Reason: this is one of
the films Sam reviewed, or somebody under his direction reviewed, many years
ago. Re-reading his piece gave me a better idea that the old man really did
have one idea and blasted a gullible world with ever since. I will explain
below but you should also know that Sam was notorious for either having
somebody, a stringer, write his stuff once he got his lifeline by-line or just
ripped off whatever the studio publicity department put out and signed his name
to it. I think the latter here.
My late grandfather who
was a cop’s cop which I believed until I found out that he like all his
brethren never paid for his coffee and crullers at Ida’ Bakery once some older
cop clued him in always said that if a cop turns, if a cop goes rogue then get
rid of him (and now him or her). And he should have known since he was a
captain in the Albany Police Department and had seen it all, done it all. That
seemed to be the family consensus as well since the family was infested with coppers
who paid attention to the old man and probably took their coffee and cruller
graft too. That idea, that getting rid of a bum cop is the story line behind
this cute little noir. My grandfather would have been happy with the ending
here. Of course Sam Lowell went to great lengths to yak about how one Mark
Dixon, played by Dana Andrews, should have been lauded not lammed (and old town
expression meaning given the boot, unceremoniously given it). And in the
process destroying the whole premise of noir that no evil deed will go
unpunished even as the bodies pile up.

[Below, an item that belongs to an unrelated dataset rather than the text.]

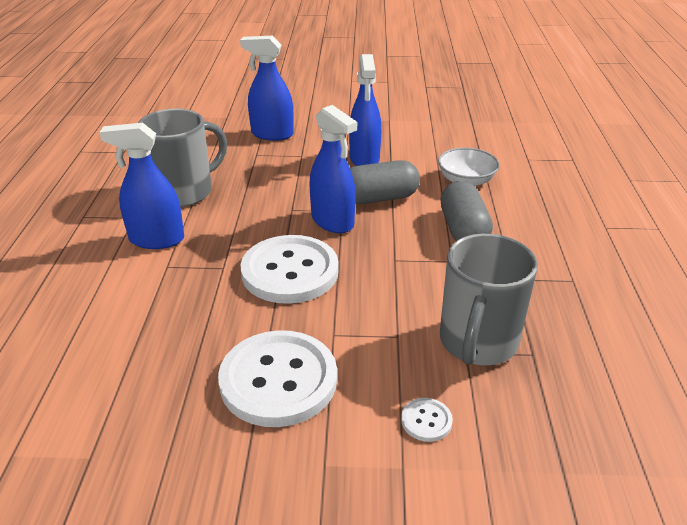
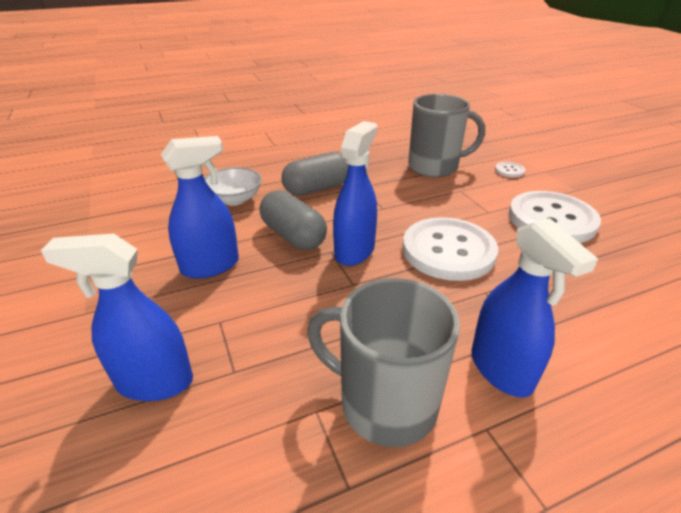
camera: 115 degrees left, 0 degrees up
(272, 134) = (154, 382): blue spray bottle -> blue spray bottle turned 105 degrees clockwise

But maybe I had better run the
story-line and you will see how Sam booted the ball something terrible.
Even Sam Lowell, if not
now then in his prime, in the time of his so-called definitive noir primer,
would have to agree with my contention that it was a lot easier to say what a
good noir private detective is than what a good public copper was when it came
right down to it before he got all soft and dewy-eyed about reformed coppers.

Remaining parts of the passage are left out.